My Dialysis Journey: The Moment of Crisis

I’ve been writing this series of articles for some time now, taking you through the various stages that have led up to my starting dialysis. In many ways we’ve come so far already. At least, it feels that way to me. However, in today’s article we finally reach the point where I start having dialysis.

There I was, in hospital, getting my sodium levels sorted out. I was feeling much better, and the nausea I’d been experiencing seemed like a thing of the past. I was feeling great and honestly expected to be discharged at any time. However, as I explained in my last dialysis-related article, things were happening that I was blissfully unaware of. And those were going to drastically impact my life.

My kidney specialist was running various tests while I was in hospital, checking that my sodium levels continued to improve. He was also checking my kidney function and other markers that impacted on my condition. But I wasn’t aware of the results of those tests.

So I was shocked when my doctor told me that he wanted to schedule my first dialysis treatment for the following day. With my second treatment the day after that.

What I hadn’t been aware of was that my kidneys were deteriorating at a significant rate while I was in hospital. And it seemed to the doctor that it might make sense to start me on dialysis while I was under constant medical care.

How do I describe my feelings on hearing his pronouncement? I was numb, unable to take in what I was hearing. I had known for many years that dialysis was a probability, and that the probability had become almost a certainty in the past months. Still, somehow it felt to me like dialysis was a vague reality that I would only need to face sometime in the distant future. Not something I would have to confront in the next 24 hours.

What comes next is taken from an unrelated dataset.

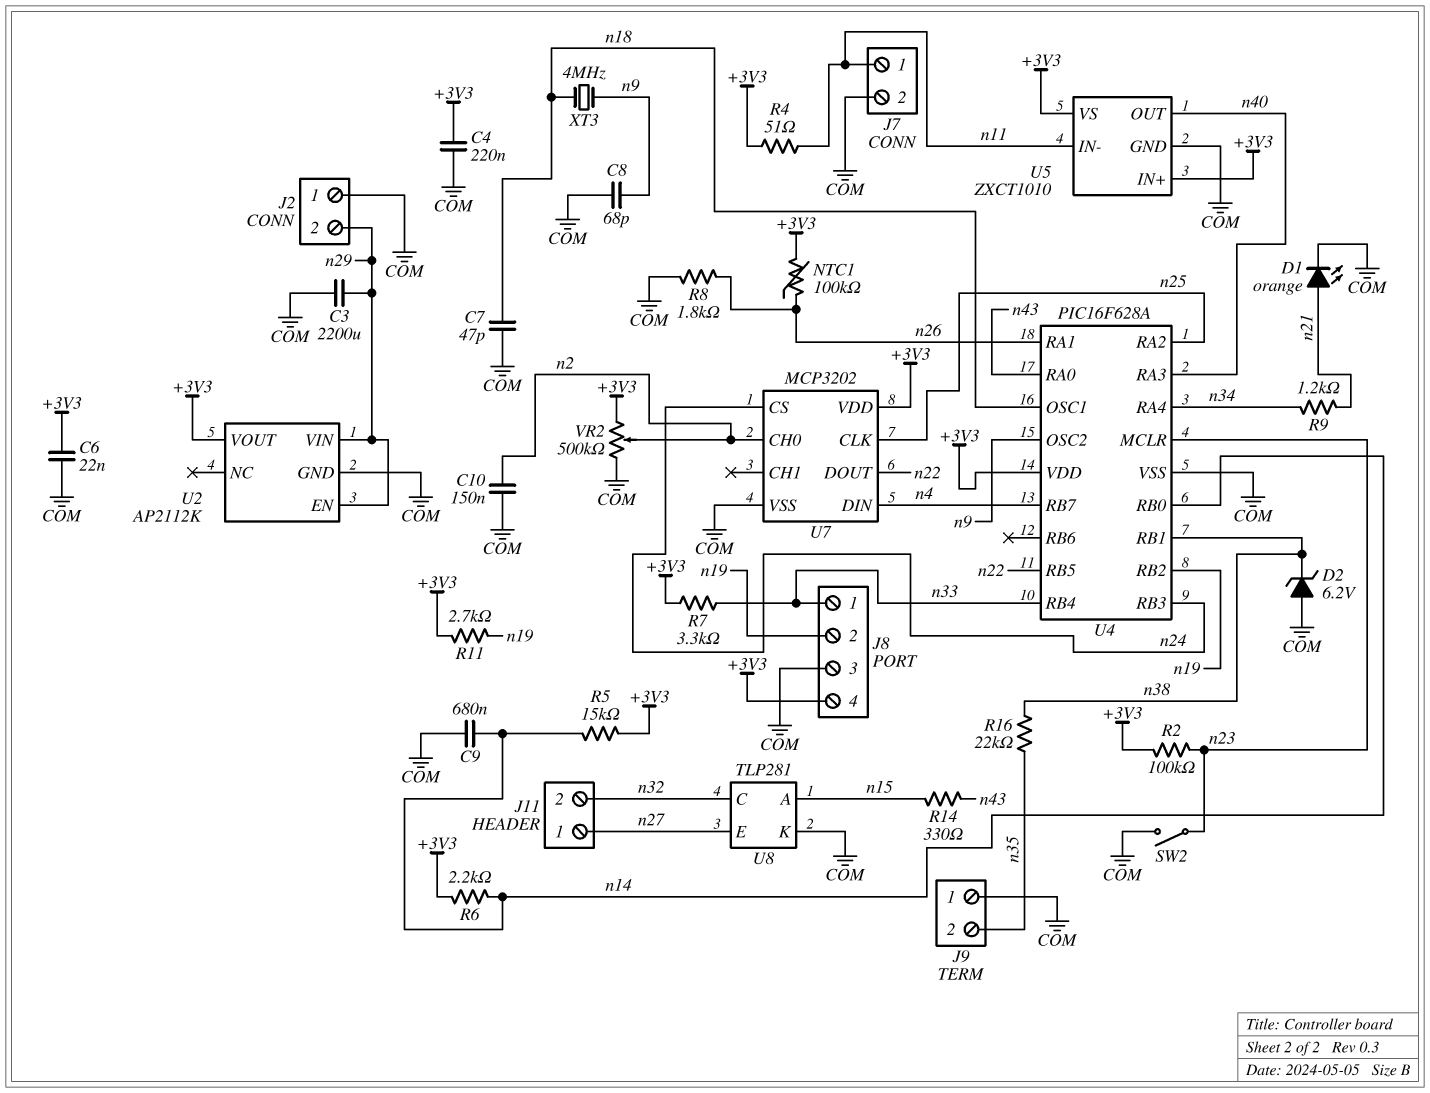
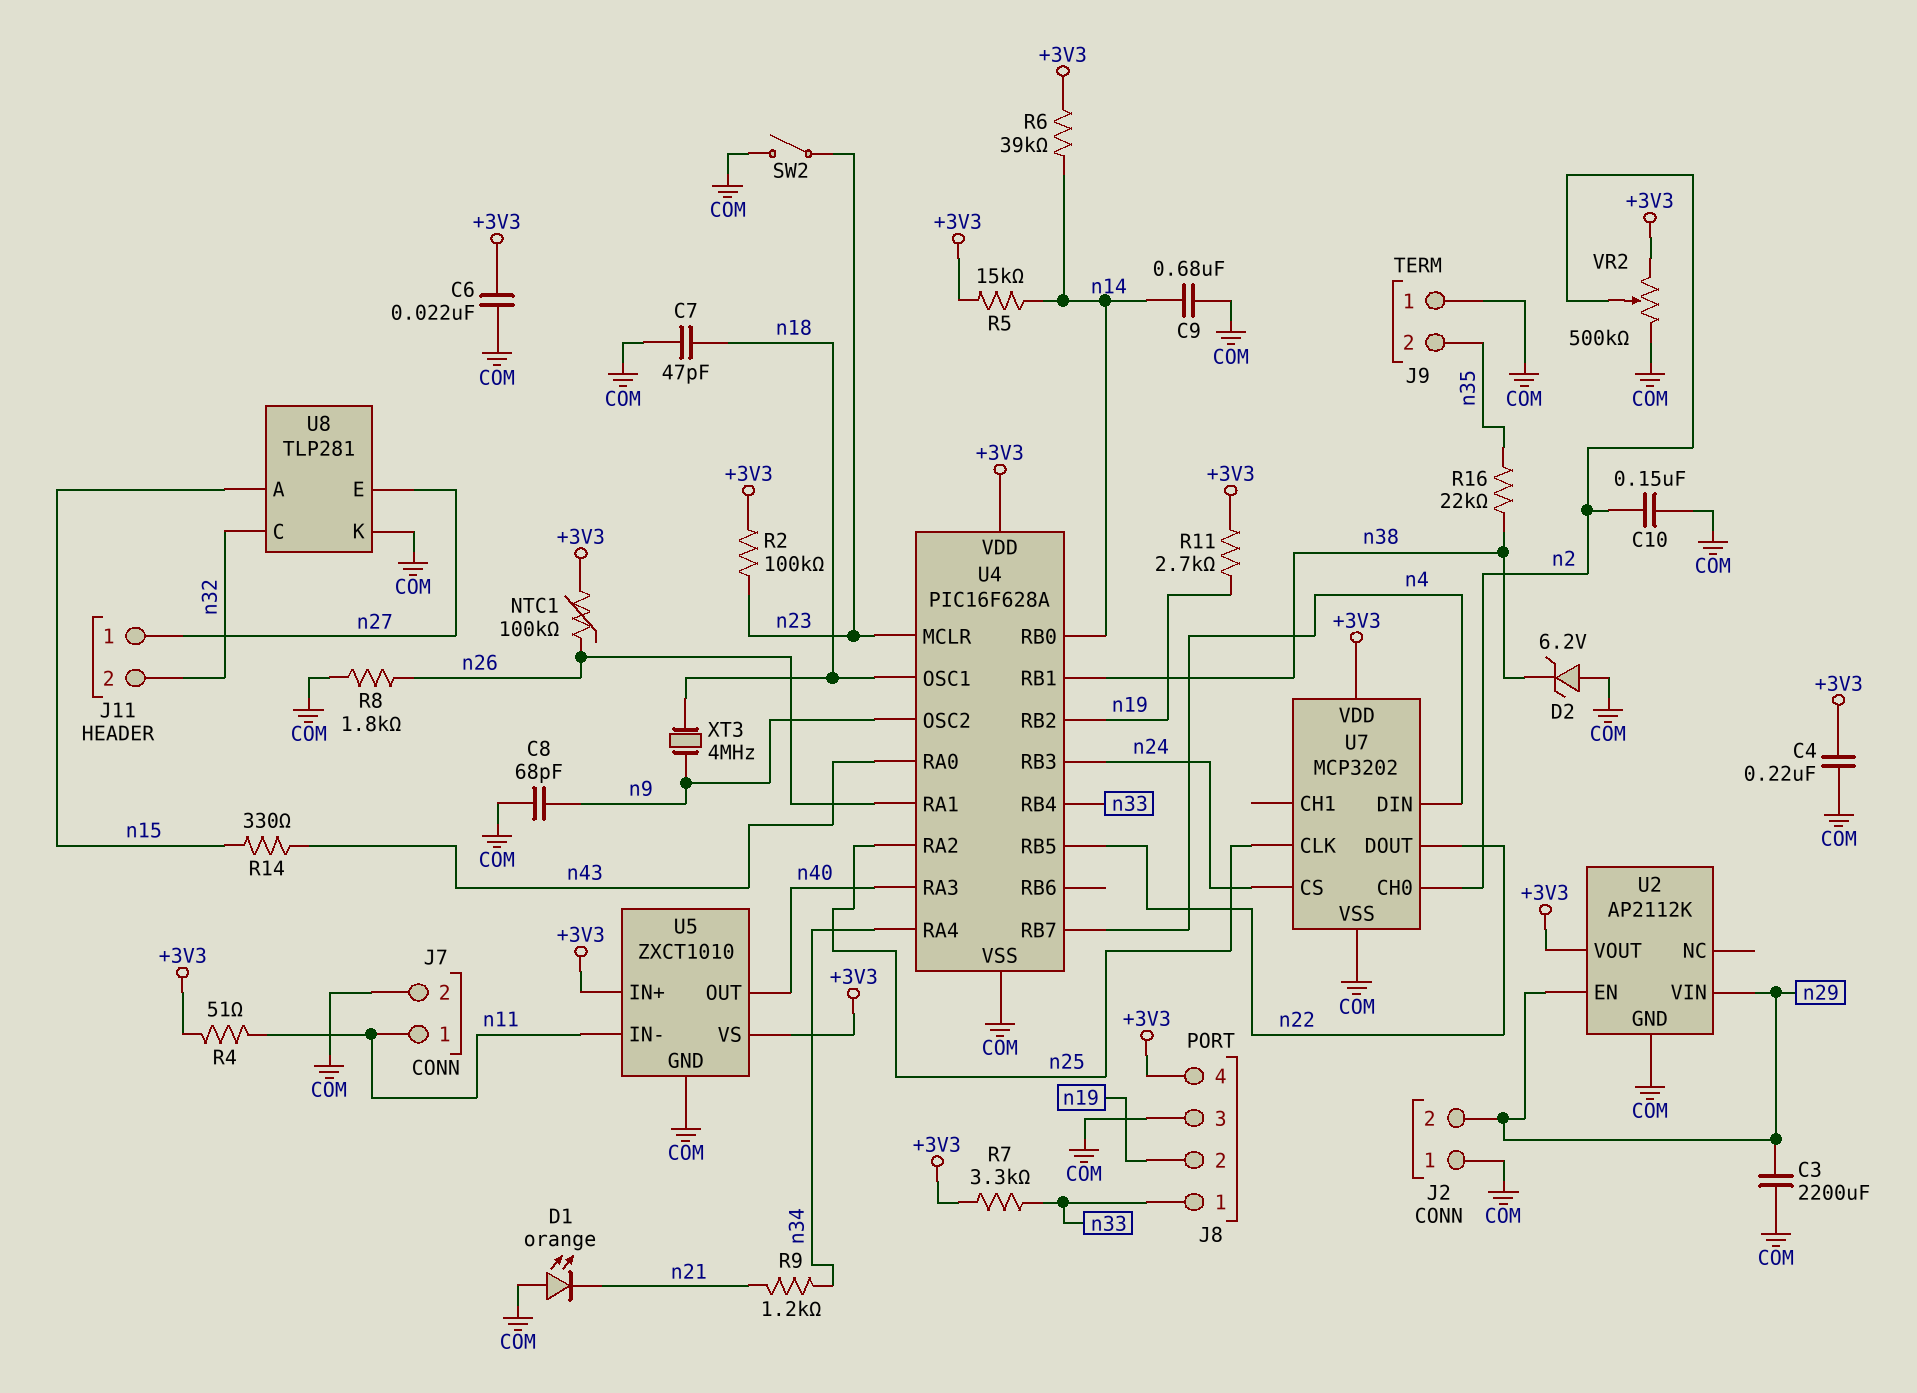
D1: LED orange (A n21, K COM) -> LED orange (A COM, K n21)
R6: 2.2k (+3V3, n14) -> 39k (+3V3, n14)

So much had been happening to me over the past few months that I hadn’t had a chance to process it. I’d been given so much information and had to make so many decisions preparing me for the moment I was now facing. I was still recovering from the operation to insert the AV graft into my arm. I’d only recently been informed that the operation had been a success and that the graft was now fully operational. I was still recovering from the low sodium levels that had resulted in my going to hospital unexpectedly. How could my life have spun so out of control that from feeling like everything was finally starting to get back on track, I was now watching everything crash down around me?

Still, I had to make a decision. So, without knowing quite how I truly felt about what I was doing, I agreed to start the treatment.

I had my first dialysis treatment on 30 January. Soon after I woke up, the dialysis sister arrived accompanied by an imposing machine. He proceeded to set up the treatment, key in the parameter’s prescribed by my doctor, and by 7:00 AM I was connected to the machine and it was filtering the toxins from my system.

With the benefit of hindsight, I now consider those first sessions as dialysis light. They both were of a shorter duration and only comprised one aspect of the typical treatment, that of cleansing the bloodstream. The other part of dialysis is the removal of liquid that the body has been unable to process. But that was only to begin a week or so later for me.

That’s where I’m going to leave it for the time being. In my next blog I’ll share my reflections about all that had happened. Because there was a lot for me to come to terms with.